I don’t think self-care has to be at the expense of anyone else’s well-being, and that is why I didn’t call this article “How to put yourself first in a relationship” because that implies that your partner is put second, and that doesn’t seem right. Ideally, both you and your partner are fulfilled, but it can be problematic when we rely on solely our partner to fulfill us, and turn away from ourselves to take on some of that weight.
It’s easy to talk about little things we can do for ourselves to help us feel better. Usually when I think of “self-care,” face masks, shopping or expensive lattés come to mind, whatever you like and what works for you. The reality is, the “real world” is a bit scarier and requires more readily available methods of taking care of ourselves in social interactions. Similar to talking about ways to deal with anxiety in hypothetical terms and then in the time of need, it’s as if all that knowledge is inaccessible. So what can we teach ourselves that will stick? Let’s start at the beginning.
First off, I want to note how difficult I recognize it can be to find somehow who you connect with in all the necessary ways, and your necessary ways may vary from your partner’s. Instead of having to backpedal eventually after not having set clear boundaries and communicated openly about your needs, this can be a good place to begin! This requires a certain amount of self-recognition and awareness of how you want to be treated, how your actions affect others, and how you’ve been shaped by previous relationships, romantic or otherwise. It’s important to, even when putting yourself first, not perceive this as disregarding the other person.
Communication is vital, especially when asserting your needs. Putting yourself first in a relationship can be telling your partner what you really want to do instead of what you think they want to do at your own expense. It’s subtleties like this that add up and help to avoid any possible resentment that can form if you feel like your partner is not fulfilling your needs, whether you voiced them or not. You may feel nervous to admit to some of the things you need, or feel silly or that it’s too exposing, but in my experience, in a relationship worth having, being open (while still being comfortable, of course) makes me feel closer to my partner. Slowly, I think open conversations like these help a relationship grow as the couple understands one another better.
Keep in mind that trust takes time to be established, so it’s important to listen to your gut and how you feel around a person. Recognize that these are primal instincts and are probably accurate indicators that you should acknowledge. Putting yourself first can be as simple as going with your inexplicable feelings and trusting yourself.

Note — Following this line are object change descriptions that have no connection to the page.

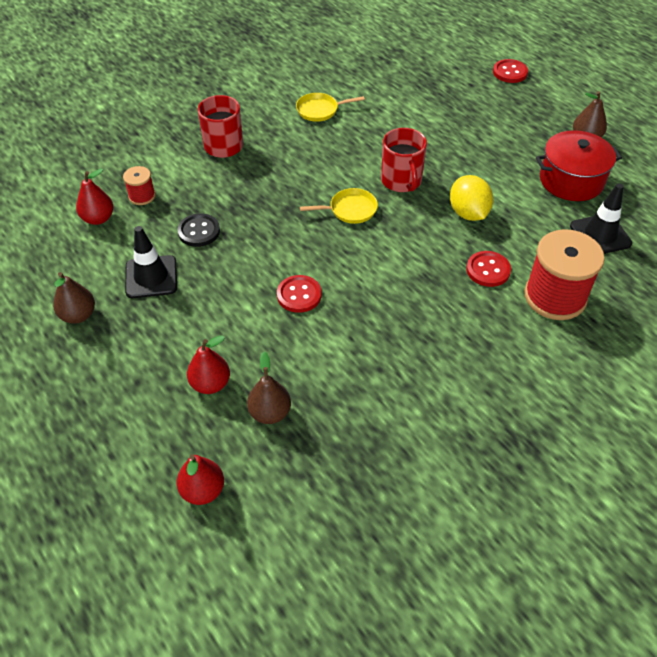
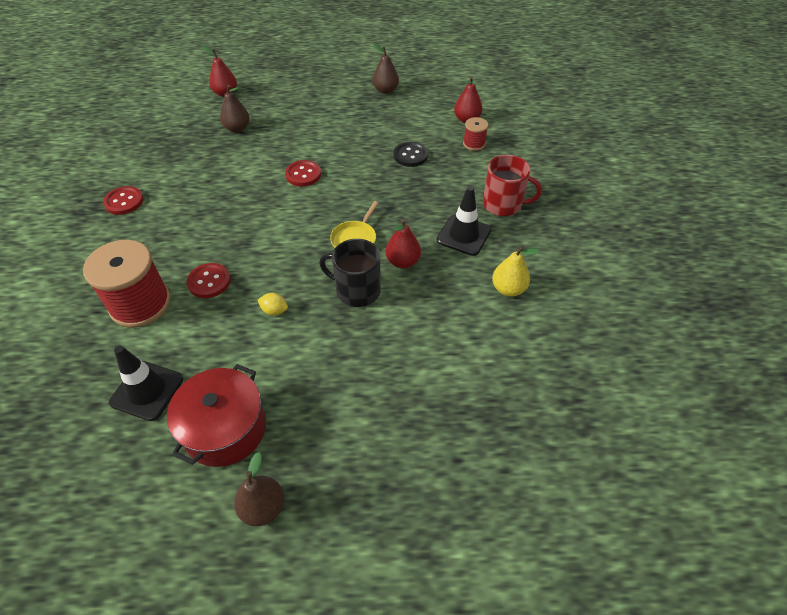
camera: 125 degrees right, 0 degrees up
(151, 277) = (388, 123): black traffic cone -> black traffic cone (464, 235)
(210, 384) = (282, 116): red pear -> red pear (403, 262)
(320, 110) = (508, 289): yellow pan -> yellow pear
(401, 181) = (356, 290): red mug -> black mug
(468, 213) = (274, 311): yellow lemon -> yellow lemon, size x0.52
(510, 72) = (451, 531): red button -> red button (124, 202)

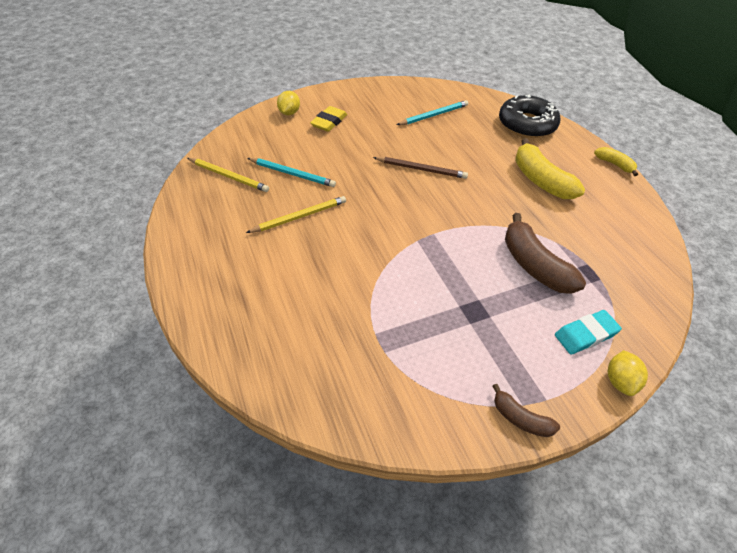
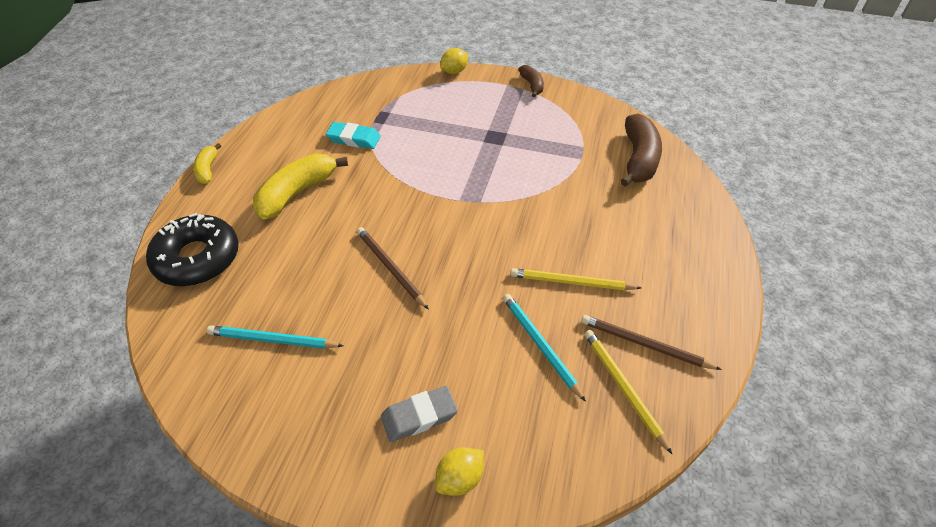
camera: 140 degrees left, 0 degrees up
(226, 203) = (645, 344): none -> brown pencil
(329, 122) = (419, 416): yellow eraser -> grey eraser
(534, 265) = (412, 139): brown banana -> brown banana (638, 159)
(540, 180) = (297, 193): yellow banana -> yellow banana turned 150 degrees counterclockwise
(585, 335) = (440, 94): turquoise eraser -> turquoise eraser (354, 139)

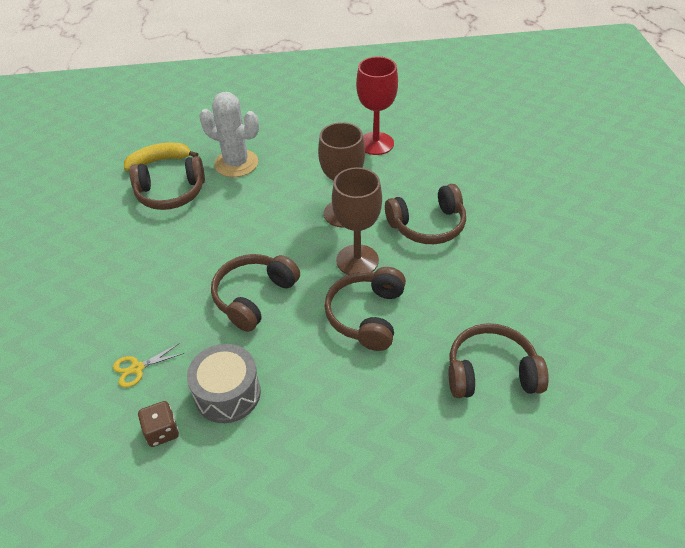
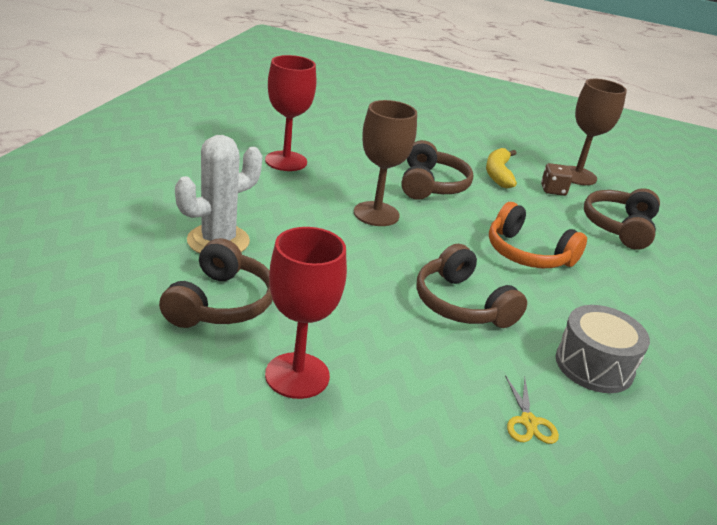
camera: 70 degrees left, 15 degrees down
(122, 249) = (297, 375): none -> red goblet
(159, 161) = (137, 291): yellow banana -> yellow banana (498, 174)
(162, 431) = (633, 428): brown dice -> brown dice (553, 190)
(357, 260) = (451, 232): brown goblet -> brown goblet (577, 176)
(367, 315) = (527, 253): brown headphones -> orange headphones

I think sometimes it’s easy to get caught up in a whirlwind of emotions and want to spend the majority of time with your significant other, but it’s important to remember who you were and who you spent time with before your relationship. I’m sure your loved ones would agree that they don’t want to be put on the backburner, but this will also keep your sense of self outside of the relationship strong so that no matter what happens, you will feel strong within yourself.